A call for help on Facebook and among friends left Cataldo stocked with books. She transformed her personal Instagram page to promote her growing bookmobile to folks in need.

Soon, Cataldo developed connections: First one rec center in Boyle Heights, then another. She donated enough books to create a small library at a transitional shelter in Watts, and then built connections with food distributions, South LA neighborhood councils, and local farmers markets. Since July, she’s run free book tables at the Saturday Crenshaw Farmers Market.

Her tables are arranged by reading level: elementary-age, young adult, and adult books, and they’re set up in such a way that she and her volunteer assistants can get books into hands quickly and efficiently. (And for her Advanced Placement Literature students, she’s got a box of books from the AP reading lists.)

“My only requirement is that kids get to choose their own books,” Cataldo said. “Little kids aren’t picky. But by the time they’re in middle school, they have a favorite author.” And if they have a preference — a favorite author, a series, a genre — Cataldo and her volunteers will give away an entire set, no questions asked. She’s even given out entire Harry Potter sets in the past.

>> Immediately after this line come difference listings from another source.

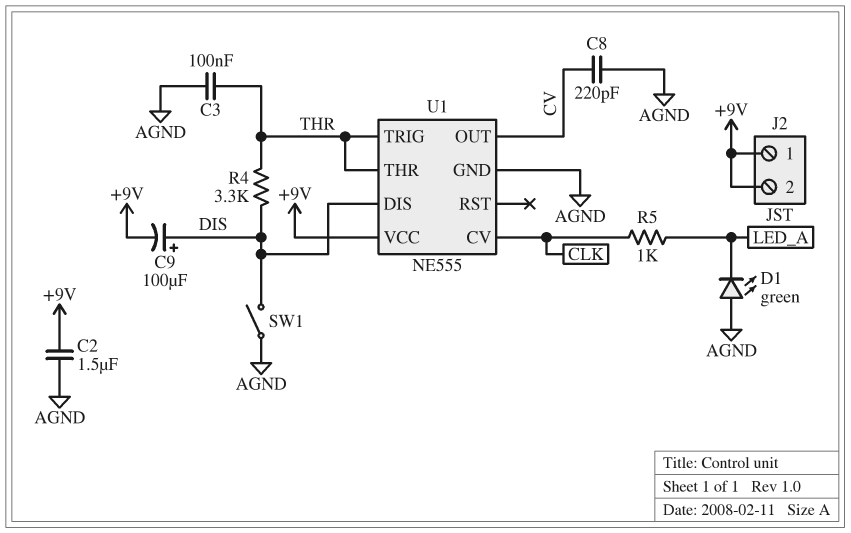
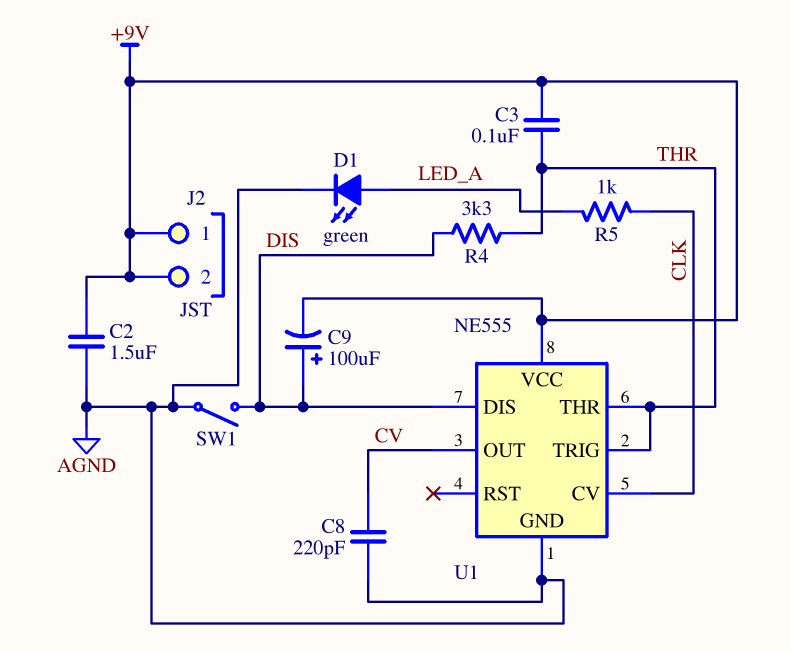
C3: 100nF (AGND, THR) -> 100nF (+9V, THR)
D1: LED green (A AGND, K LED_A) -> LED green (A LED_A, K AGND)

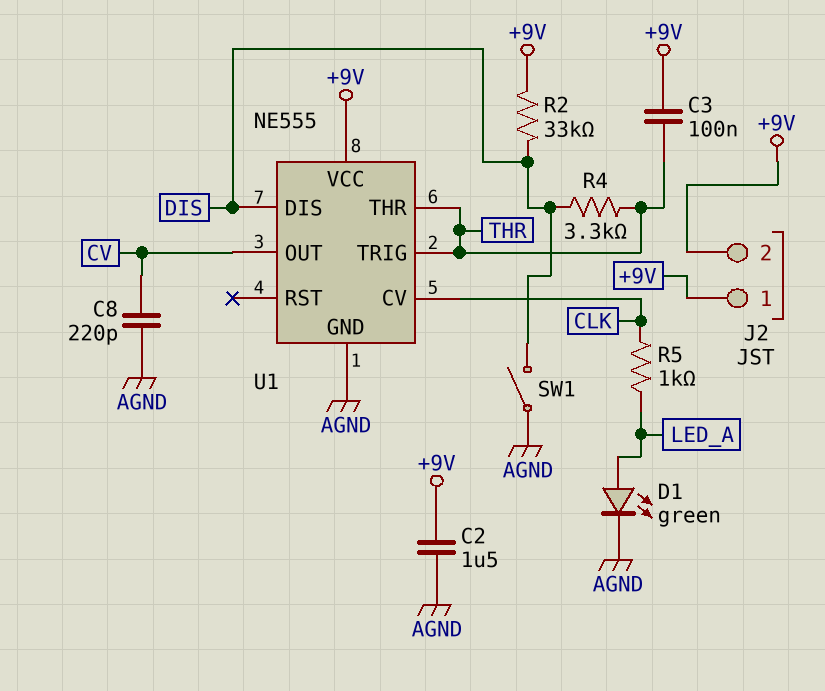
C9: 100uF (plus DIS, minus +9V) -> none
R2: none -> 33k (+9V, DIS)

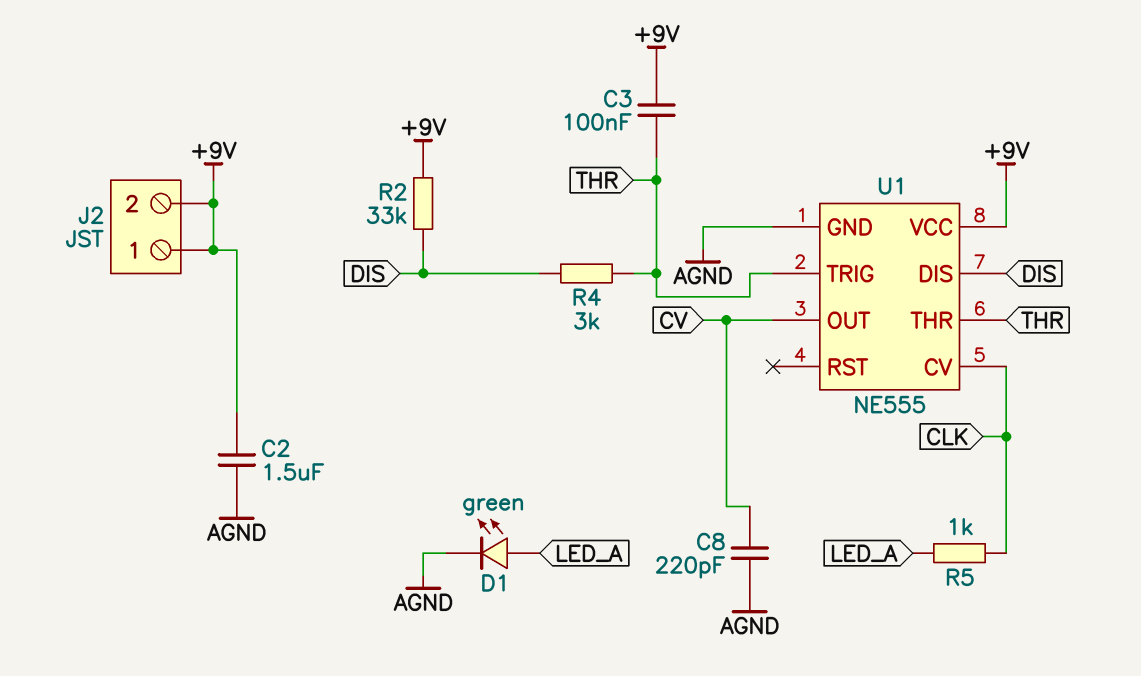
R4: 3.3k (DIS, THR) -> 3k (DIS, THR)
SW1: switch (AGND, DIS) -> none

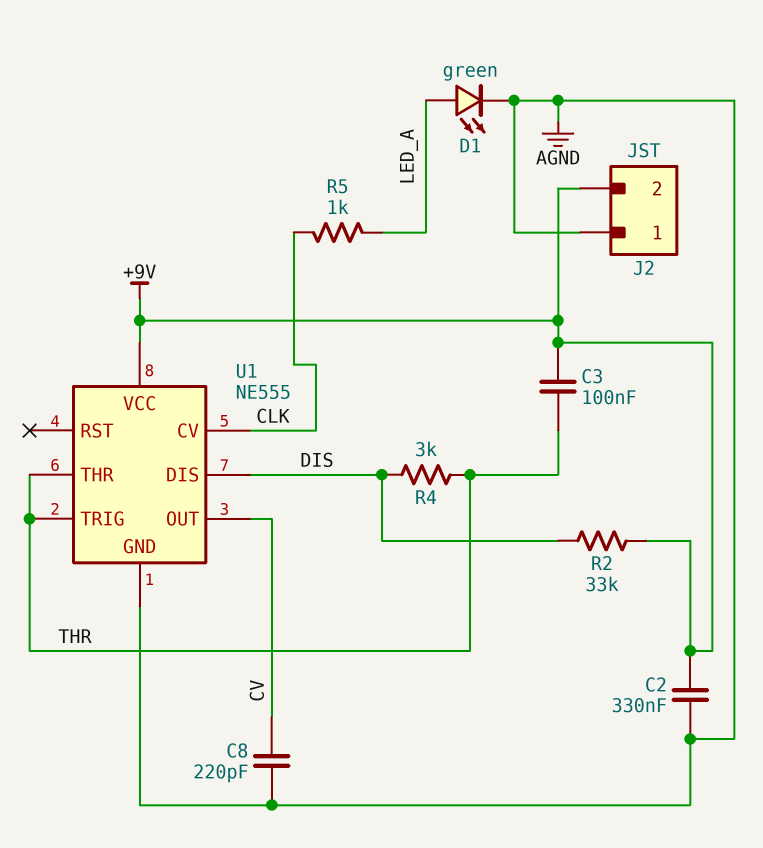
C2: 1.5uF (+9V, AGND) -> 330nF (+9V, AGND)
J2 pin 1: +9V -> AGND

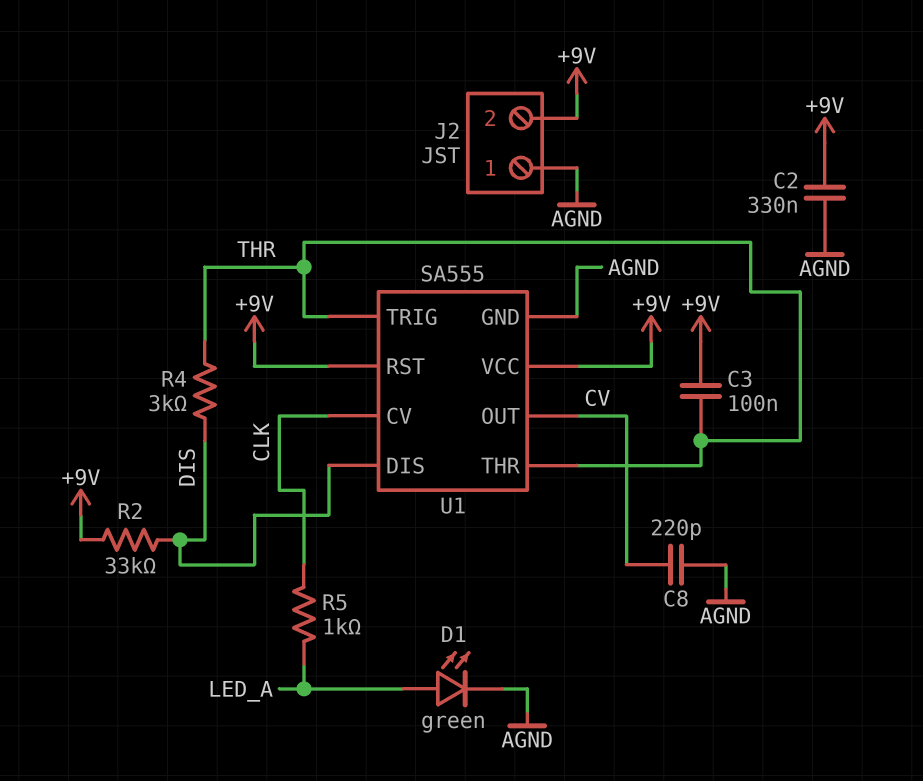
U1: NE555 -> SA555
U1 pin RST: none -> +9V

As an English teacher, she knows that kids are more likely to read books that they chose themselves, rather than books that are assigned to them. And if people reach out to her requesting books, she’ll do what she can to pick them up, either from donations or from used bookstores.

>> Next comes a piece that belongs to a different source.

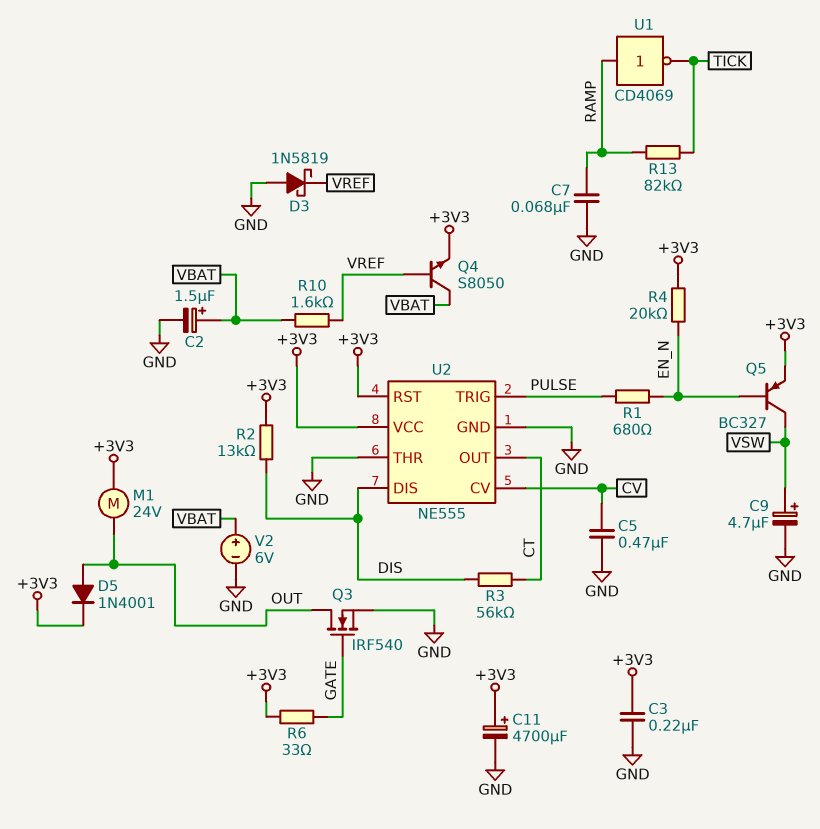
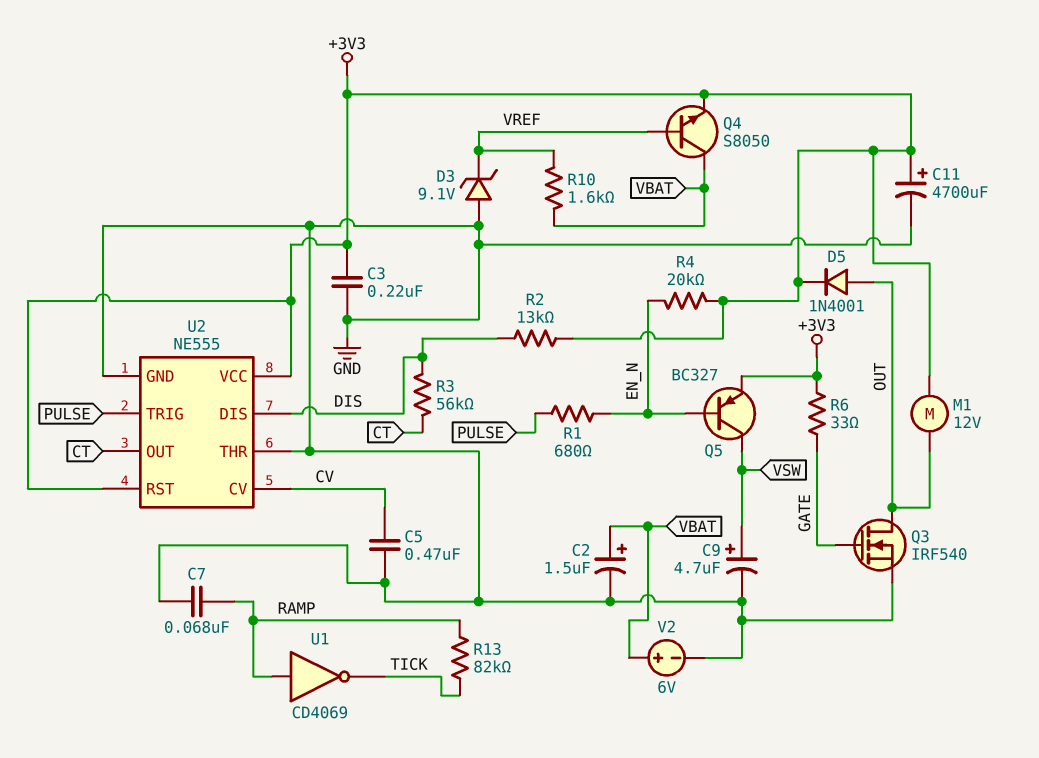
D3: schottky 1N5819 (A GND, K VREF) -> zener 9.1V (A GND, K VREF)
M1: motor 24V (+3V3, OUT) -> motor 12V (+3V3, OUT)

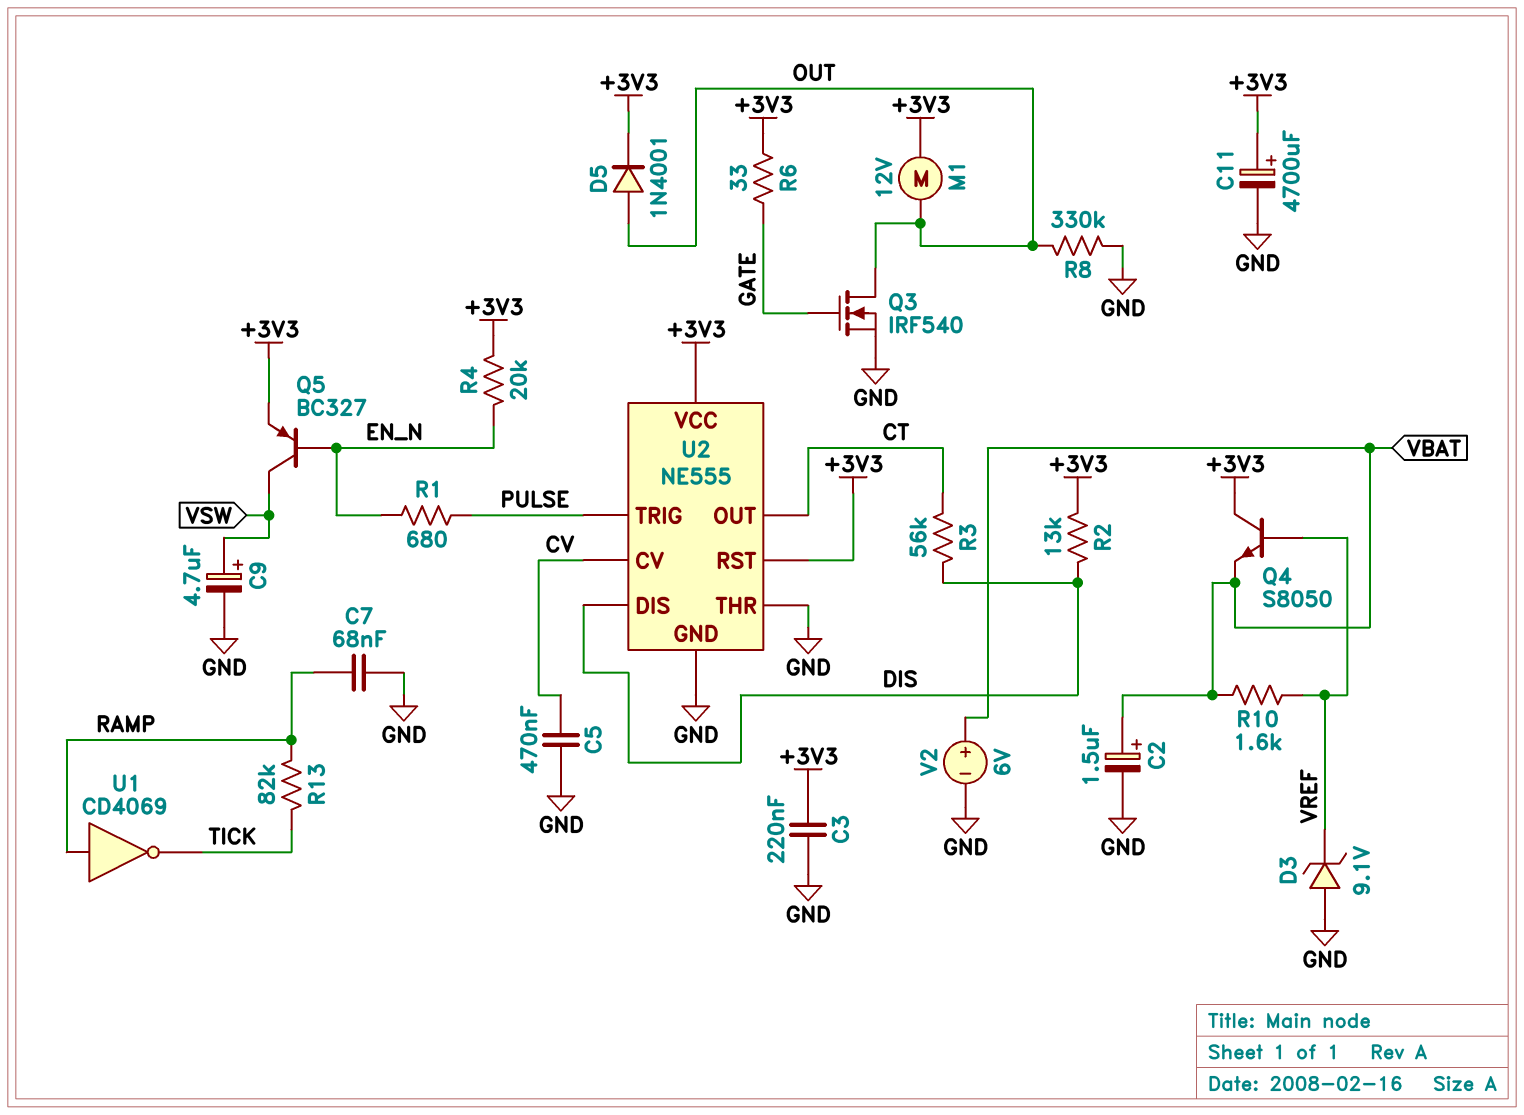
Q4: NPN S8050 (B VREF, C VBAT, E +3V3) -> NPN S8050 (B VREF, C +3V3, E VBAT)
R8: none -> 330k (GND, OUT)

“I want them to feel like they deserve the best books — that they get what they want, and they deserve to pick their books,” Cataldo said. “I’m really adamant about that.”

Many of the people who visited her afternoon pop-up on Thursday were former students, checking in after a year or more post-graduation.

Johan Rodriguez, a former student, had brought his young nephew — and as the student and teacher caught up, his nephew sat back on a curb, nose deep in a superhero story.

“It’s the first time I’ve seen him reading in a long time,” Rodriguez said. “I’d rather see him expanding his vocabulary, expanding his mind, rather than being on the phone.”

Another former student, Wendy Cruz-Bahena, credited Cataldo with helping push her to study at Dartmouth University.

“She helped give me confidence and revised my work,” Cruz-Bahena said. “She was like yeah, you can be talented, but you have to work hard at it too.”

But Cruz-Bahena was also at the bookmobile to get back into a reading habit. She read constantly growing up, but as she came out of her shell in high school, she put down the books.

“But I’ve been trying to rekindle my love for reading, because it really did help give me a poetic voice, and that’s something I want to communicate with my art,” Cruz-Bahena said.

The pandemic was stifling as well — she found herself feeling inadequate and hopeless stuck inside. “Reading was how I expanded my world before, and I thought I would try it again now,” she said. 

Maribel Ramos first encountered Cataldo at another past stop, over at 28th Street and Central Avenue, along with a handful of her nieces and nephews.

“My daughter — she’s 4-years-old — she’s been bugging me and begging me that she wants me to read to her and I needed more books,” Ramos said. On Thursday, months after their first meeting, Ramos tracked her down once again.

“It’s amazing,” Ramos said. “I’ve never seen this before…we’re actually building her her own library.”

Cataldo was already well-known in the community, after more than a decade of teaching at Santee, and Jefferson High School before that. Her students and families love her, and she loves them right back — and few things warm her like the radiance she feels when handing books over to families.

“It’s the unconcealed joy I would see in their faces, especially when I say, don’t take just one,” Cataldo said. “A lot of kids aren’t greedy…I find that poignant. They deserve better. During such a difficult time, I want to do something to bring them a little bit of joy, and some comfort and distraction.”